使用人に通されたのは、信じられないほど広くて、綺麗な部屋だった。大きくて清潔で、柔らかそうなベッド、可愛いテーブル。お嬢様が帰ってこられるということで、はりきってお掃除いたしました、と嬉しそうに話す、さきほど小声で話しかけてきた使用人。
使用人は、また夕食の時間になったら呼びに来る、ということを伝えていなくなった。メイは、広すぎる部屋の中で立ち尽くす。何をしたらいいかわからず、とりあえずベッドに腰掛けた。

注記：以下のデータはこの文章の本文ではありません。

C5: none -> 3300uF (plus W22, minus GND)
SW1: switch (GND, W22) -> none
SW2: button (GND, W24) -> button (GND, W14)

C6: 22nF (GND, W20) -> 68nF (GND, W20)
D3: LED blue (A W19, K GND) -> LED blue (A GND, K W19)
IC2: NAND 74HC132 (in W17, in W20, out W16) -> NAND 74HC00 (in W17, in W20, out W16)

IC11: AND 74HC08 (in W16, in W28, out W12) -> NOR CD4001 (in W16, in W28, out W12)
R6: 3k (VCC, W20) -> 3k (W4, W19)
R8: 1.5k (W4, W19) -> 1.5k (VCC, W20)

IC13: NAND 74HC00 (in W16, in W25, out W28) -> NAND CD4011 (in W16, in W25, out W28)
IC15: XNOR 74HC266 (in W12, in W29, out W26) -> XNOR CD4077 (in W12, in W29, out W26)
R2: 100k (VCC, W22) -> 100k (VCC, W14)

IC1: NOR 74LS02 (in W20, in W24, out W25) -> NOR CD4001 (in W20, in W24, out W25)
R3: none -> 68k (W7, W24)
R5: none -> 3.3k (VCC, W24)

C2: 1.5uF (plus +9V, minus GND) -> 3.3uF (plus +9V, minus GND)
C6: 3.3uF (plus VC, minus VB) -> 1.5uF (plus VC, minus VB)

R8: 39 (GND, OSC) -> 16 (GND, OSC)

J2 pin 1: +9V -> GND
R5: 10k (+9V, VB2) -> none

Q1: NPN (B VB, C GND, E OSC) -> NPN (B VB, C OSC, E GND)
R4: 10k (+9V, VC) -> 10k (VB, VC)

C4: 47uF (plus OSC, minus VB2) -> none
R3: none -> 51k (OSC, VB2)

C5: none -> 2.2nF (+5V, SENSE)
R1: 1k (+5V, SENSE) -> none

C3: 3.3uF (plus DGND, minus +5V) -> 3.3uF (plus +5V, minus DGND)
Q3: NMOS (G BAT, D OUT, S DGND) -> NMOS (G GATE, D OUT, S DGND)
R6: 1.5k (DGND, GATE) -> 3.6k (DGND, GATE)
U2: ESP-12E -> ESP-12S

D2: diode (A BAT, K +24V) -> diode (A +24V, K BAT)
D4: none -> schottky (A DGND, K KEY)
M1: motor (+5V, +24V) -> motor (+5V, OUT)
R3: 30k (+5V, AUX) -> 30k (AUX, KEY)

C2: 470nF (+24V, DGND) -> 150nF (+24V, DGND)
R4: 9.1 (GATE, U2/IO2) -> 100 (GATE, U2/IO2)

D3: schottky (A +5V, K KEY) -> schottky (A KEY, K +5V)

「(…こんなに広い部屋、パパとママと住んでた家より広いかもしれない)」
そう心の中で呟いたとき、メイは急に自分が一人ぼっちだと思った。メイにとっては、村にいる2人が家族だったのに、2人はメイを本当の親だという人たちに返すことを望んだ。本当の親だと言われても、婚約者だと言われても、記憶をなくした彼女にとっては初対面の他人だ。これからどうしたらいいんだろう。何もわからない。ああ、村に帰りたい、パパとママと、動物の世話をして、畑の水やりをしたい。ドロドロになった手からする土の匂い。はやく洗いなさいと言うママの優しい声と顔。大きいのがとれたと喜ぶ、収穫した野菜を持つしわしわのパパの手。そんな光景を思い出したメイの頬に、涙が伝った。